Hosea 10:1

Inleiding

Welvaart is, ook nu, een zaak die de mens losweekt van God. In plaats van God voor de verkregen welvaart te eren bedrijft het volk afgoderij. Voor de gevaren die van buitenaf dreigen, zoekt het volk steun bij Assyrië. De profeet brengt de oorzaak van de vervreemding van God aan het licht: de zonde van Gibea leeft nog steeds voort. Het vroeger bedreven kwaad is niet in zijn oorsprong geoordeeld. God geeft het volk een nieuwe kans door hen op te roepen niet-geploegd land om te ploegen (Hs 10:12). Helaas grijpen zij die kans niet. Daarom kan het oordeel niet uitblijven.

Voor wie is onze vrucht?

Dit vers wijst op de welvaart die er in Israël is, speciaal in de dagen van Jerobeam II. Maar hoe meer God hen zegent, des te ijveriger worden zij in hun zondige eredienst: altaar na altaar verschijnt. En de vrucht is voor henzelf (Hs 9:4). Waarvoor gebruiken wij wat de Heer ons gegeven heeft? Ons verstand, geheugen, kracht, gezondheid, bezit? Tot bevrediging van onze eigen begeerten of voor Hem?

Israël is de wijnstok en de wijngaard van de HEERE (Ps 80:9; Js 5:7). Maar hij brengt slechte vruchten voort (Js 5:2). Dan komt de Heer Jezus als “de ware wijnstok” (Jh 15:1). Alles wat Hij doet, is volmaakte vrucht voor de Vader.

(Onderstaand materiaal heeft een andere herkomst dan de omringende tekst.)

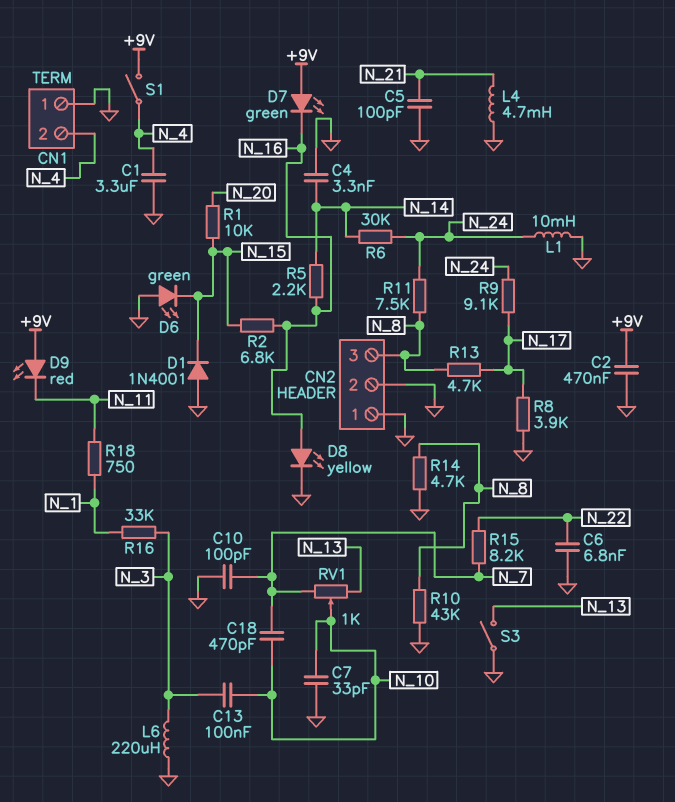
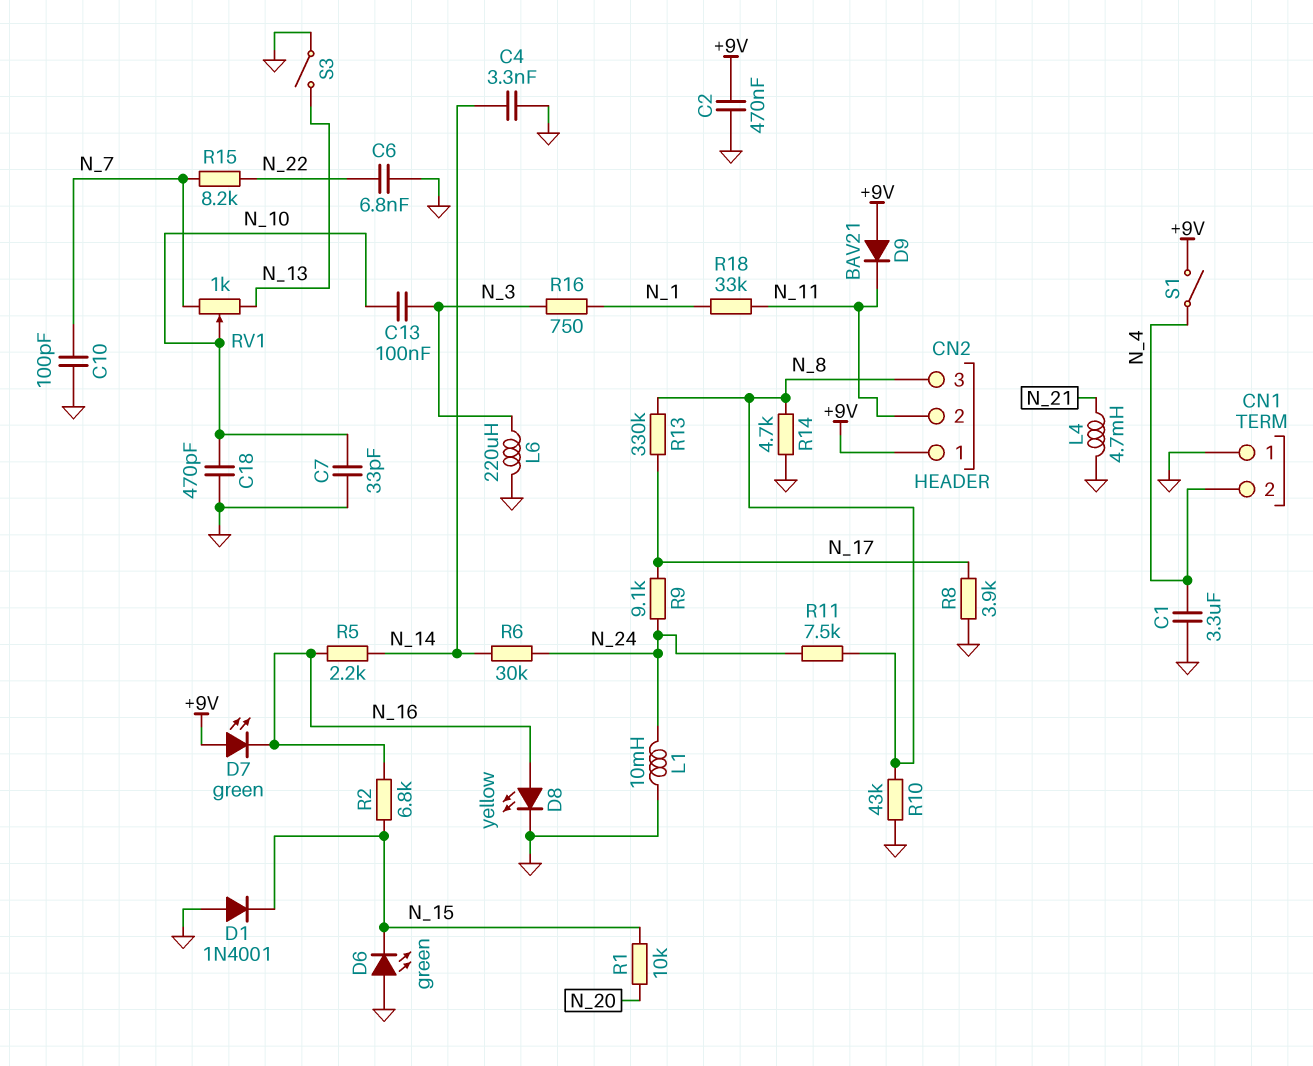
C5: 100pF (GND, N_21) -> none
C18: 470pF (N_7, N_10) -> 470pF (GND, N_10)
CN2 pin 1: GND -> +9V
CN2 pin 2: GND -> N_11
D9: LED red (A +9V, K N_11) -> diode BAV21 (A +9V, K N_11)
R13: 4.7k (N_8, N_17) -> 330k (N_8, N_17)
R16: 33k (N_1, N_3) -> 750 (N_1, N_3)
R18: 750 (N_1, N_11) -> 33k (N_1, N_11)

Iedereen die in Hem blijft, brengt ook veel en goede vruchten voor de Vader voort. Zonder de Heer Jezus, dat is los van Hem, kunnen we niets doen wat vrucht voor de Vader betekent (Jh 15:5).

Voor die voorspoed dankt het volk niet God, maar de afgoden. Er worden steeds meer altaren gebouwd. Een altaar is een symbool voor aanbidding. Het bouwen van al die altaren betekent niets anders dan dat zij de bronnen van welvaart steeds meer buiten God gaan zoeken. Mogelijk hebben ze een altaar voor de zon, en eentje voor de regen, weer een ander voor de handel, en ook nog een voor de gezondheid. Telkens wordt er een nieuw altaar bedacht, bang dat er een afgod vergeten wordt.

Zo is de mens nog steeds, ook anno nu. Hij zoekt zijn heil in allerlei vormen van spiritualiteit. Amuletten worden steeds meer gedragen, ringen, kettingen, piercings, noem maar op. Men verwacht daardoor voorspoed, bescherming of een veilig gevoel te krijgen. God wordt volledig buitengesloten.

Hoe meer en groter de vrucht, hoe meer er voor de altaren is, hoe meer er is om de afgoden voor te aanbidden. Er is veel godsdienstigheid waarneembaar door de vele altaren, maar niets ervan kan door God worden aangenomen. De aanklacht hier is dat het volk gefaald heeft, omdat het zijn eigen voordelen zoekt in plaats van het vervullen van Gods voornemens. De altaren zijn centra van eigen belang in plaats van symbolen en centra van heilige offers.

Dit is een grote tegenstelling met Christus, Die nooit Zijn eigen belang heeft gezocht. Het is ook een grote tegenstelling met Timotheüs, van wie Paulus kan getuigen dat hij niet zijn eigen belang, maar dat van anderen zoekt (Fp 2:19-21). Hierin lijkt hij op Christus. Dit is de roeping van iedere christen.

De ware dienst aan God gebeurt op slechts twee altaren: het koperen brandofferaltaar en het gouden reukofferaltaar. Het eerste altaar staat meer in verbinding met het werk van de Heer Jezus aan het kruis als het ware brandoffer voor God; het tweede altaar staat meer in verbinding met de heerlijkheid van Zijn Persoon, met al de eigenschappen van Hem Die God en Mens in één Persoon is. God wil graag van ons horen wat we van Zijn Zoon vinden. Aanbidding is: aan God vertellen Wie de Heer Jezus voor Hem en voor ons is.

Als Hij uit onze aanbidding verdwijnt, wordt die plaats ingenomen door iets van de schepping of iets van onszelf en dat kan God niet aannemen. Dan verlagen we de standaard, de inhoud en het voorwerp van aanbidding tot het niveau van de schepping en brengen we de demonen eer (1Ko 10:19-20). God kan alleen aannemen wat in verbinding staat met de Persoon en het werk van Zijn Zoon en Hij verlangt ernaar dat met ons te delen.